SHARP: Do you believe the current news story out of Peru?

URTON: If you’re asking me personally if I believe them, no I don’t believe. I have heard too many of them in my years. I’ve lived for some five years or so in villages in the Andes and I’ve heard them time after time and every time one tries to track down the truth of one or another story it always sort of dissolves into the mist of folklore or myth or someone’s mischievous or fearful account. To me there are various things about this that I found very interesting. One that it’s being played up so much by the press. I can understand why it is. I mean it seems that in Peru that the identity of the bottles of supposed body fat were confirmed by the police. I’d be interested to see those lab reports.

SHARP: This is pretty loaded then – to call these defendants piztacos and yet these are true-life alleged murderers.
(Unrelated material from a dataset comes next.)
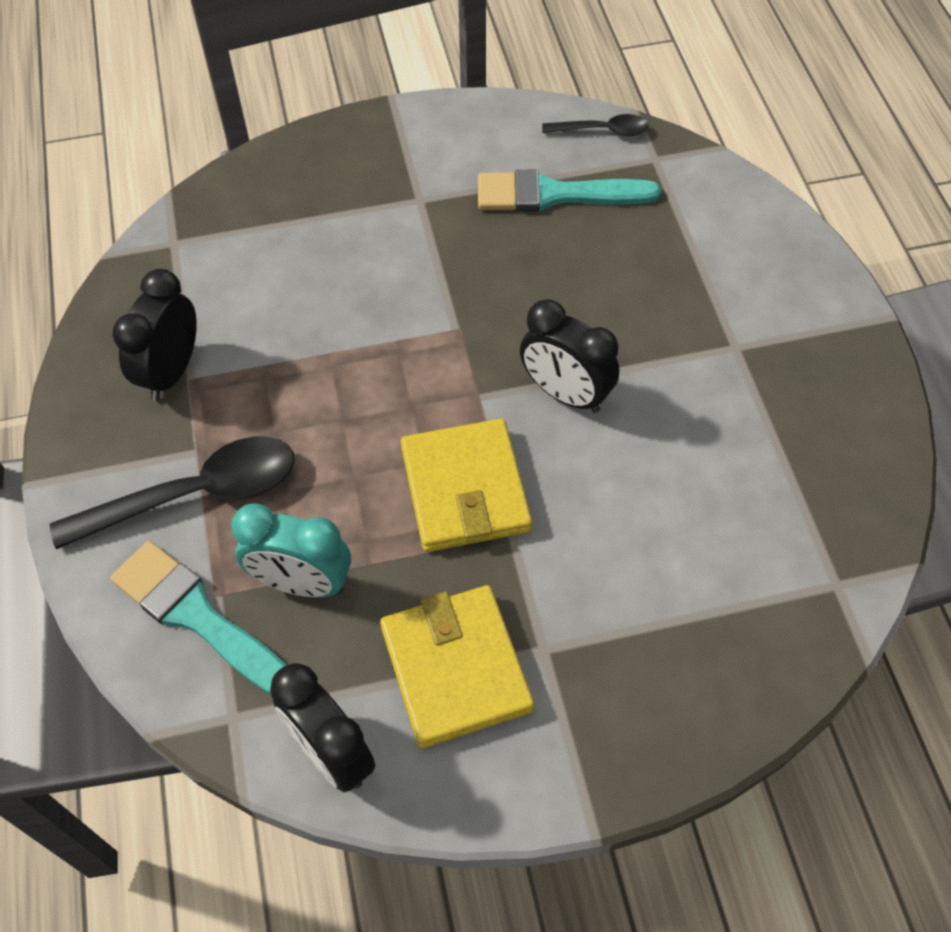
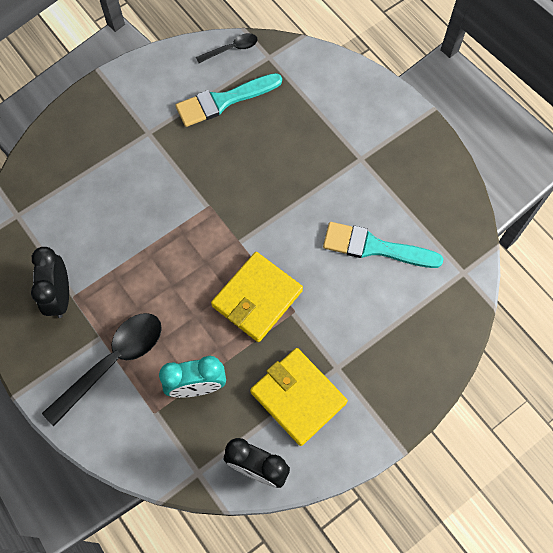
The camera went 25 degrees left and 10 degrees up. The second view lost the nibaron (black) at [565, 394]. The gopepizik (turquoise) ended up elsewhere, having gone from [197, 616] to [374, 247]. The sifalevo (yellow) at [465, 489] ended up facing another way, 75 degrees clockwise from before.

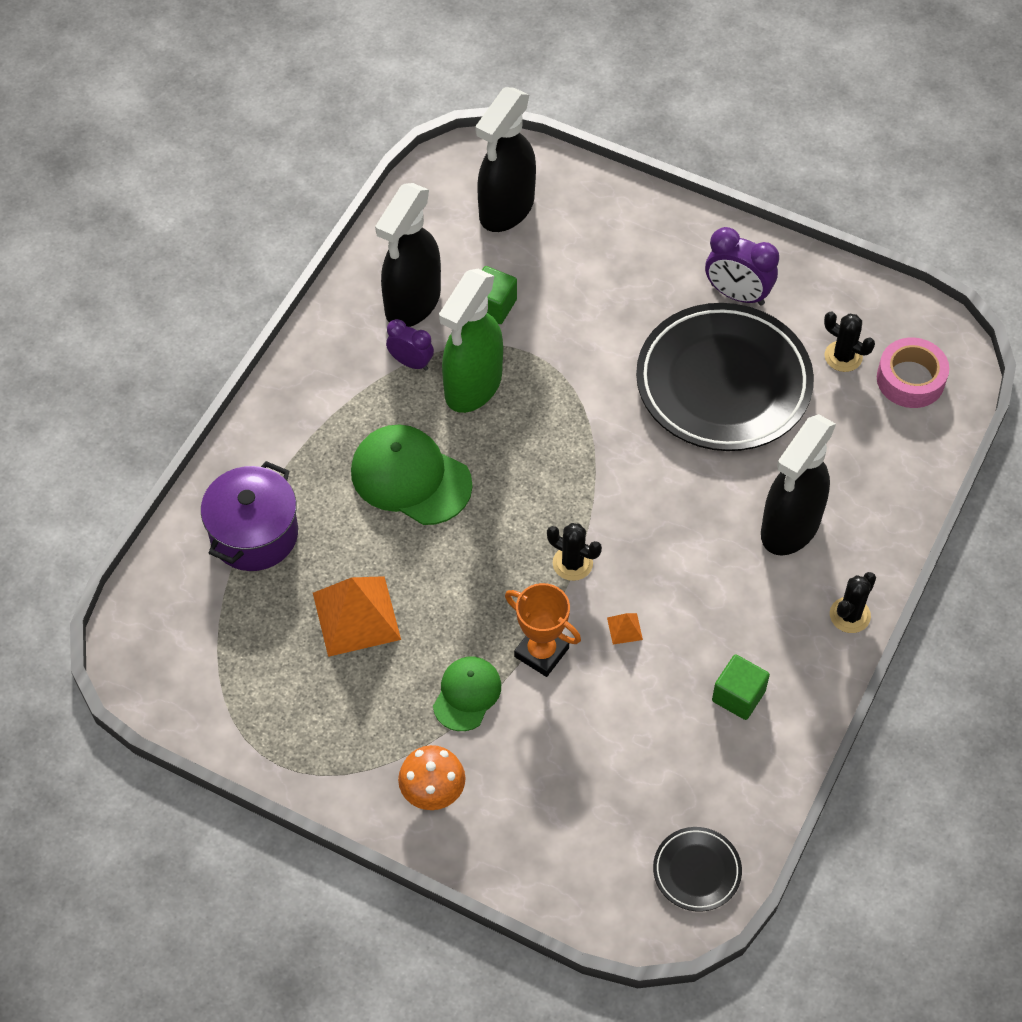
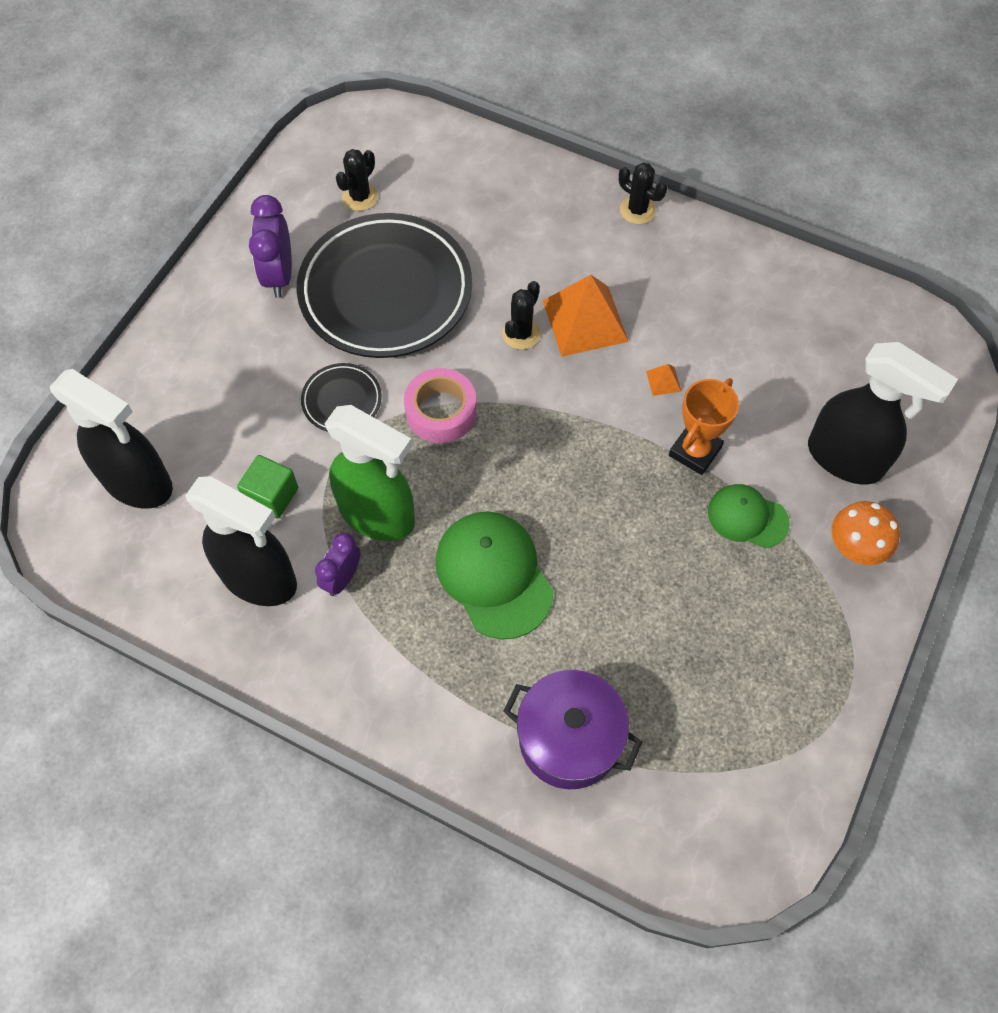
The camera went 90 degrees left and 5 degrees up. The second view lost the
So what do you do with the real part of the story?

URTON: Well I guess that’s where I would want to reserve judgment on the sort truthful nature of the accounts until we actually learn that these guys did kill 60 or more people and did cut of their heads and their arms and hung them upside down on hooks and drained the body fat out. I would just like to see what we learn over the days and weeks to come.

SHARP: Now what’s interesting about this story is that it involves Peruvians going after other Peruvians and the telling of the myth suggests it’s usually reserved for strangers and others. What do you make of that?
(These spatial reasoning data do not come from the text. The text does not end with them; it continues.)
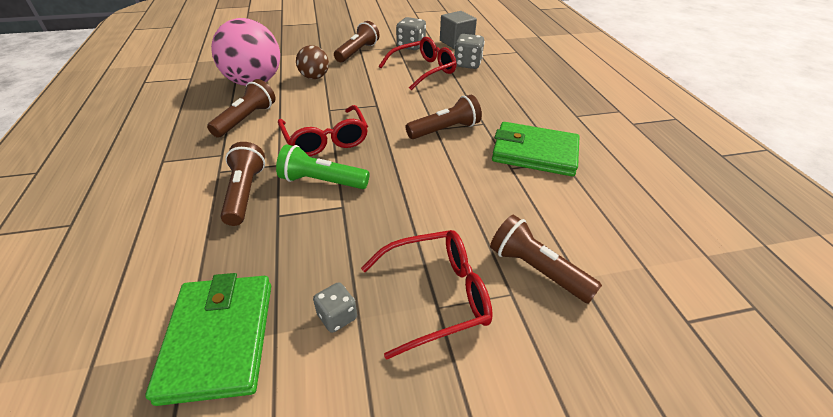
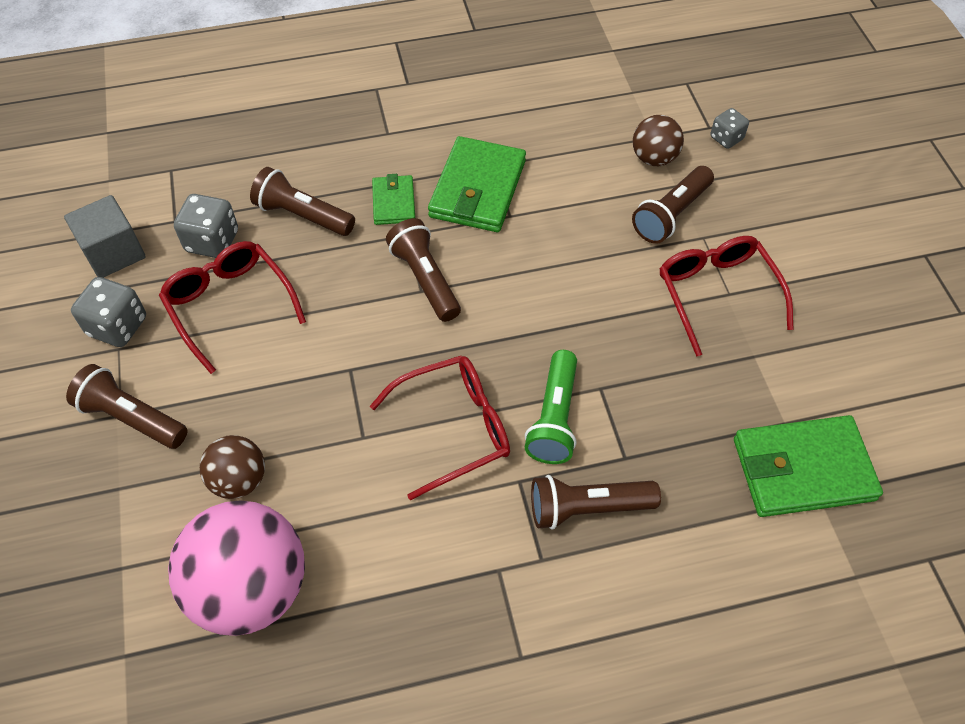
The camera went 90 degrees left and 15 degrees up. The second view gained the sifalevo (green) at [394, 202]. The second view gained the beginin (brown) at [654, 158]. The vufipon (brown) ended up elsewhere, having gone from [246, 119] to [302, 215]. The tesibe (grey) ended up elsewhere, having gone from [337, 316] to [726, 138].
URTON: But remember that when we say Peruvians there are Peruvians and then there are Peruvians. So the piztaco story has always really turned on the opposition between native, local, so-called Indian people and people from the outside. So although these are Peruvians I mean you know it remains to be determined. I haven’t seen these guys or heard them talk or know anything about their personal histories, but I suspect that they’re probably mistisos, people who are sort of mixed ancestry and mixed culture. That is they know something about the countryside but they’re also intimately familiar with urban ways of doing things. Those are also outsiders.

SHARP: Finally Gary Urton, I’m just curious about how myths like the piztaco myth are perpetuated. I mean is it about these occasional flourishings in contemporary life? Is it that they rear their head once in a while and that story gets retold or re-imagined?
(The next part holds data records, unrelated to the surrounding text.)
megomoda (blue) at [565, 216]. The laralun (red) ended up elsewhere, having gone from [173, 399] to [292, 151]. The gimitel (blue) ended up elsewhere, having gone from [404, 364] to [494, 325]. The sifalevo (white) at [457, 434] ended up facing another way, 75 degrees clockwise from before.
URTON: Well I think that to answer that you would really have to look at stories like this in many different contexts from those rare contexts like we are living through now where this very common myth is being told internationally. Here we are talking about it in Boston. To everyday tellings of it and various versions of it in small, local communities. I think that the sort of engine of it, let’s say, is not the big media event like this – because this will die down. This will go away and attention will move somewhere else. But when you go back to the Peruvian countryside you will still see that the mother is still concerned with the safety of her child and one of the most effective tools that she will have at her disposal will be to tell that child be careful of strangers. They can do these terrible things to you.

SHARP: Gary Urton is the Dumbarton Oaks professor of pre-Columbian studies at Harvard University. Thanks very much.

URTON: Thank you.


Copyright ©2009 PRI’s THE WORLD. All rights reserved. No quotes from the materials contained herein may be used in any media without attribution to PRI’s THE WORLD. This transcript may not be reproduced, in whole or in part, without prior written permission. For further information, please email The World’s Permissions Coordinator at theworld@pri.org.

Discussion

No comments for “Murders in Peru recall ancient myth”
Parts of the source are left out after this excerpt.